▶ RECORDS FOR THIS EXERCISE:
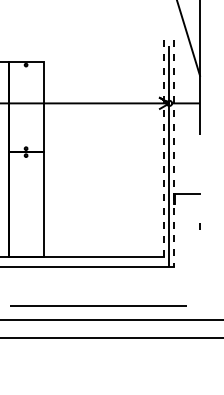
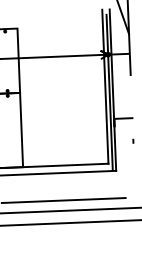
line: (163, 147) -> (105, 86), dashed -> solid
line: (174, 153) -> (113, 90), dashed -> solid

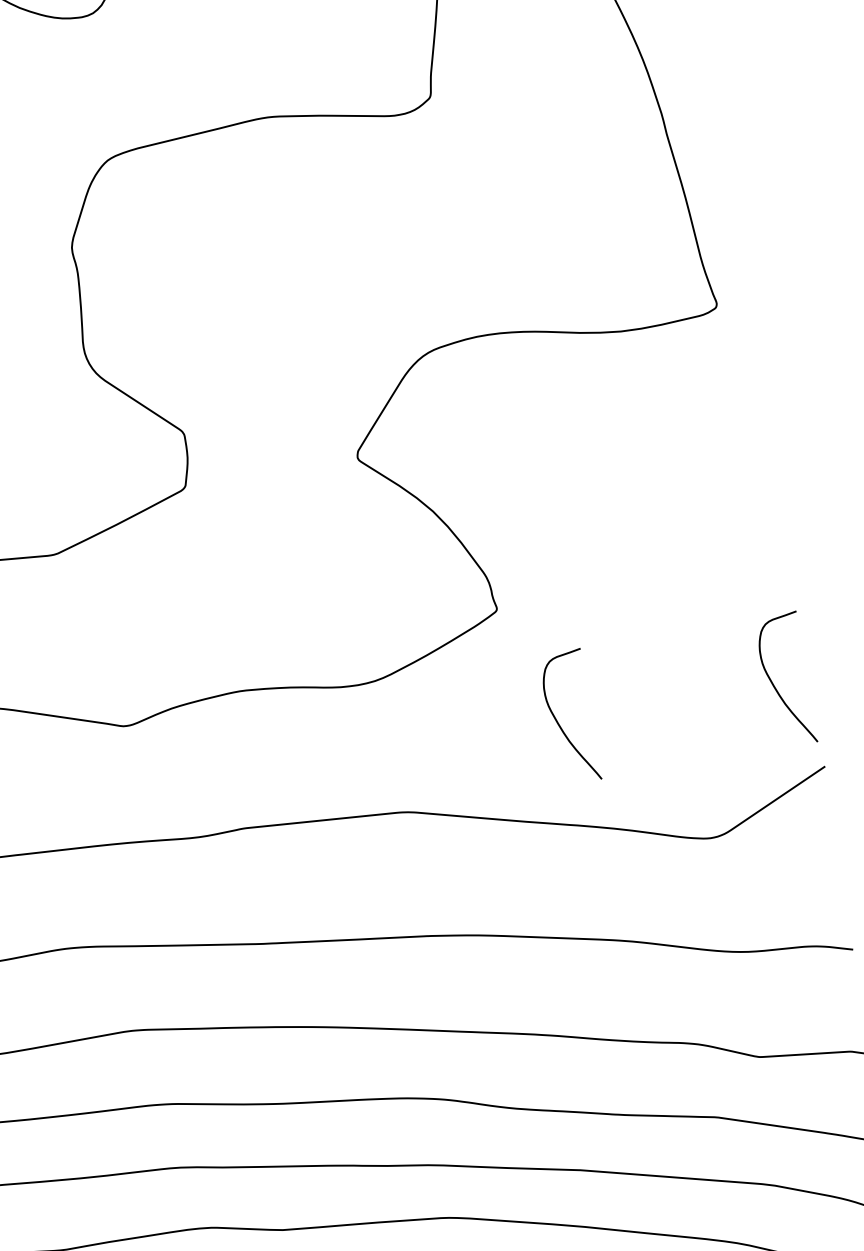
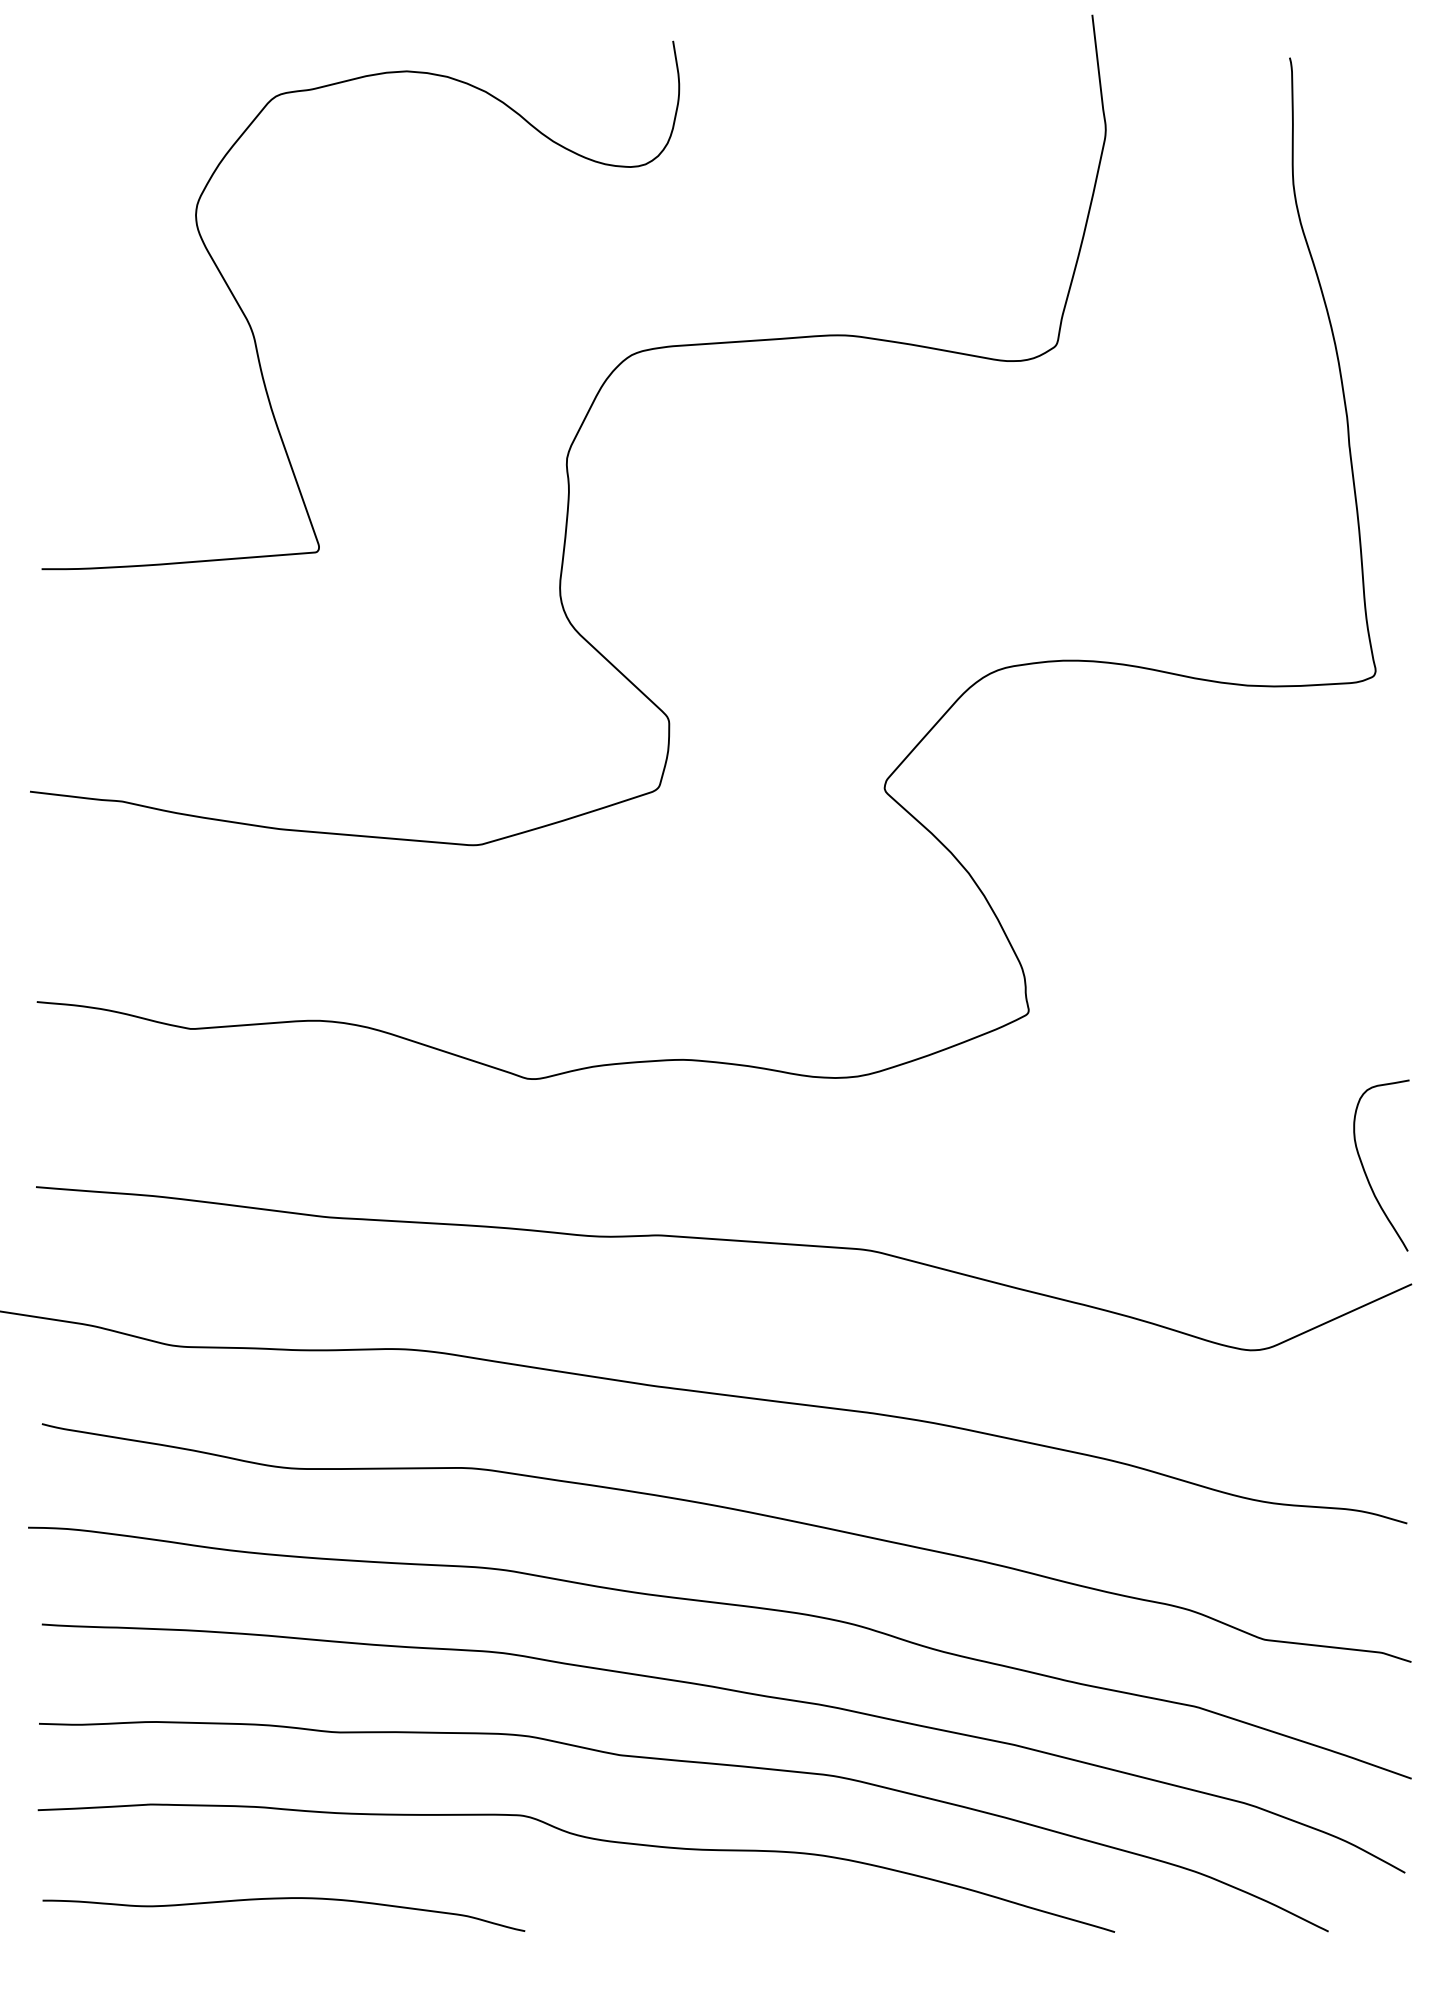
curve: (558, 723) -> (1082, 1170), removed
---
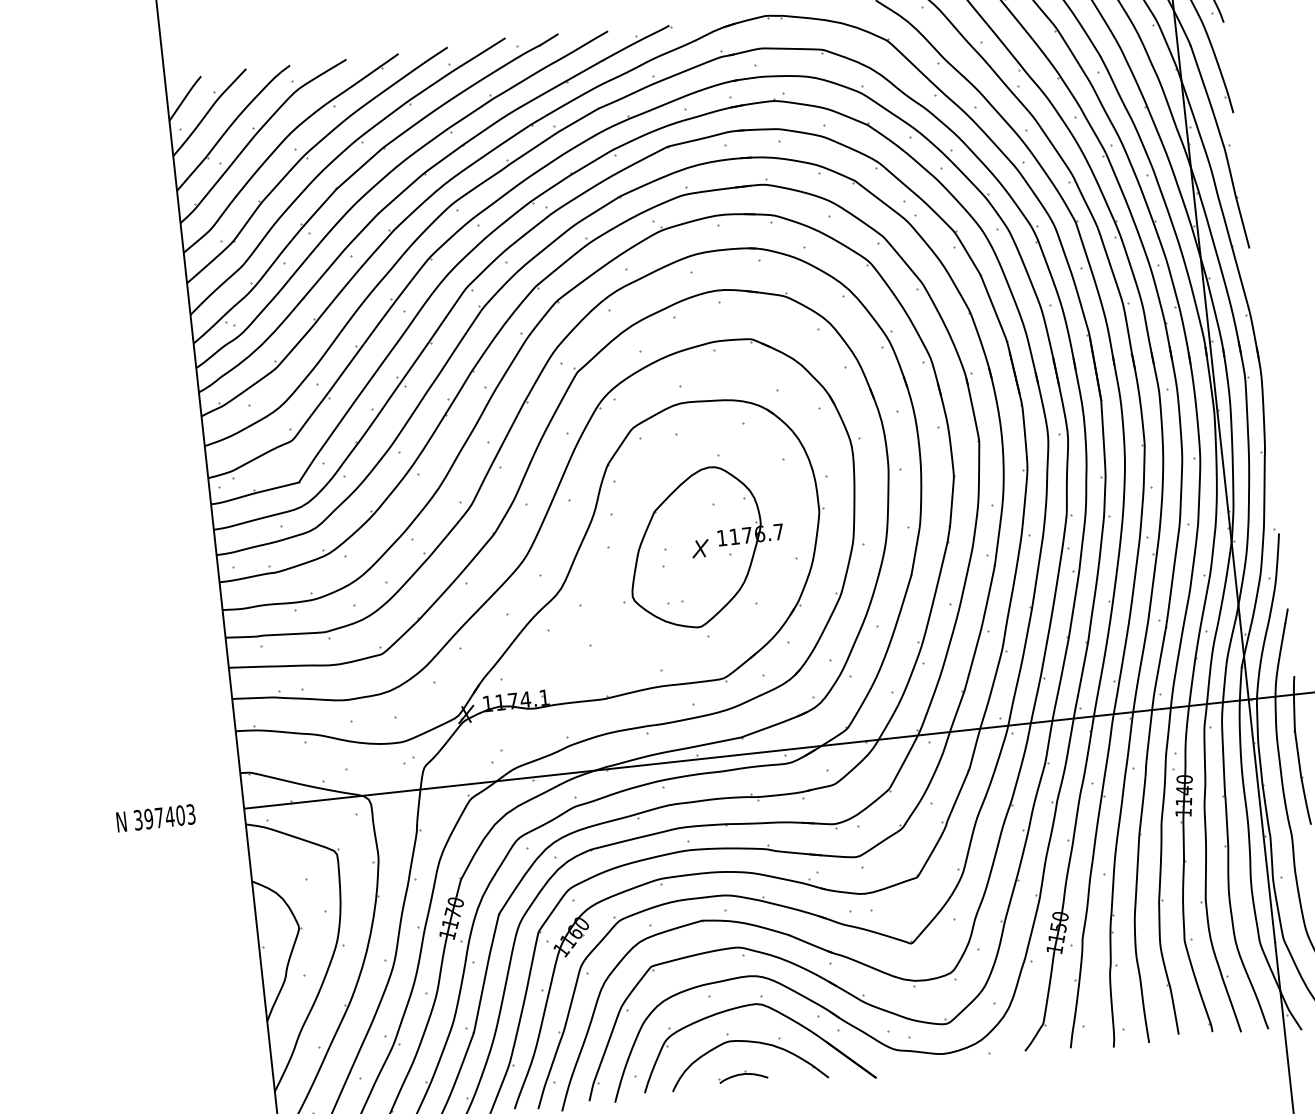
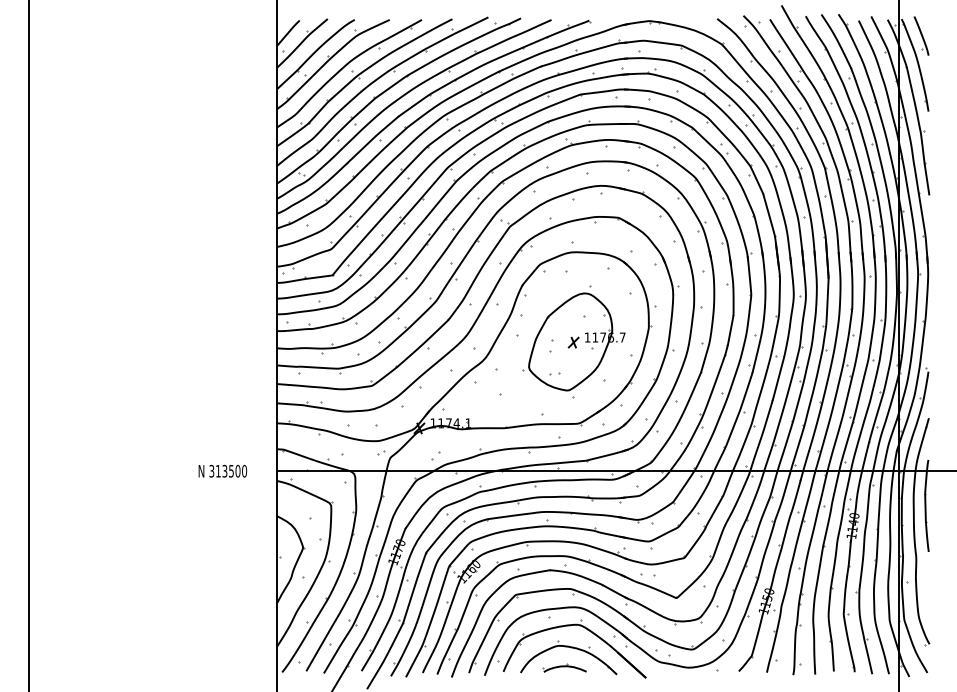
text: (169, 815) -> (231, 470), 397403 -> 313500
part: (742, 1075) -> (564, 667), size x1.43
==
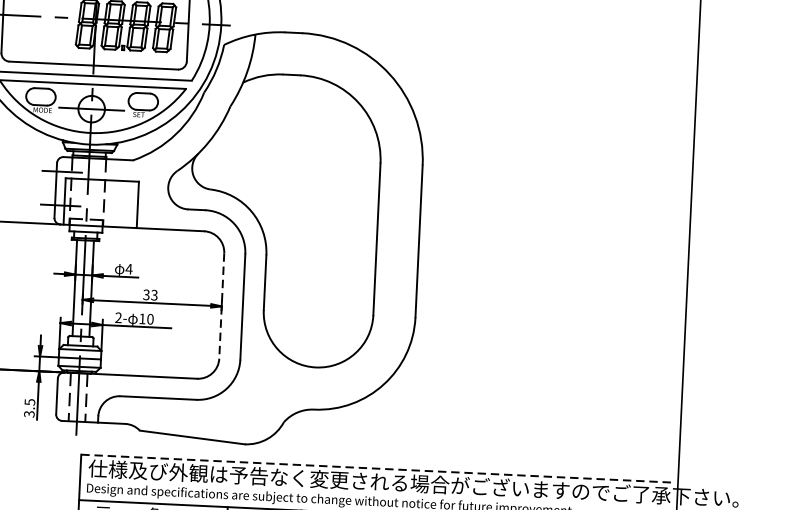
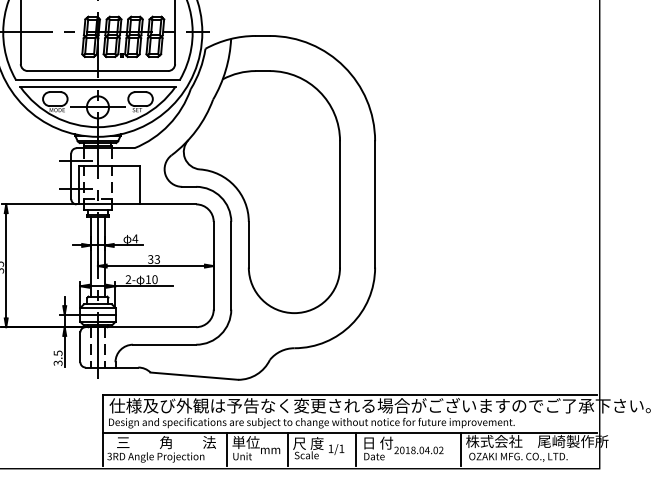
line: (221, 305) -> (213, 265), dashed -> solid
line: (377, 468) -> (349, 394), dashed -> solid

▶ WHAT YOU NEED TO DO:
Output each line of the listing in which the string "dashed" is found.

▶ SOLUTION FOR THIS EXERCISE:
line: (163, 147) -> (105, 86), dashed -> solid
line: (174, 153) -> (113, 90), dashed -> solid
line: (221, 305) -> (213, 265), dashed -> solid
line: (377, 468) -> (349, 394), dashed -> solid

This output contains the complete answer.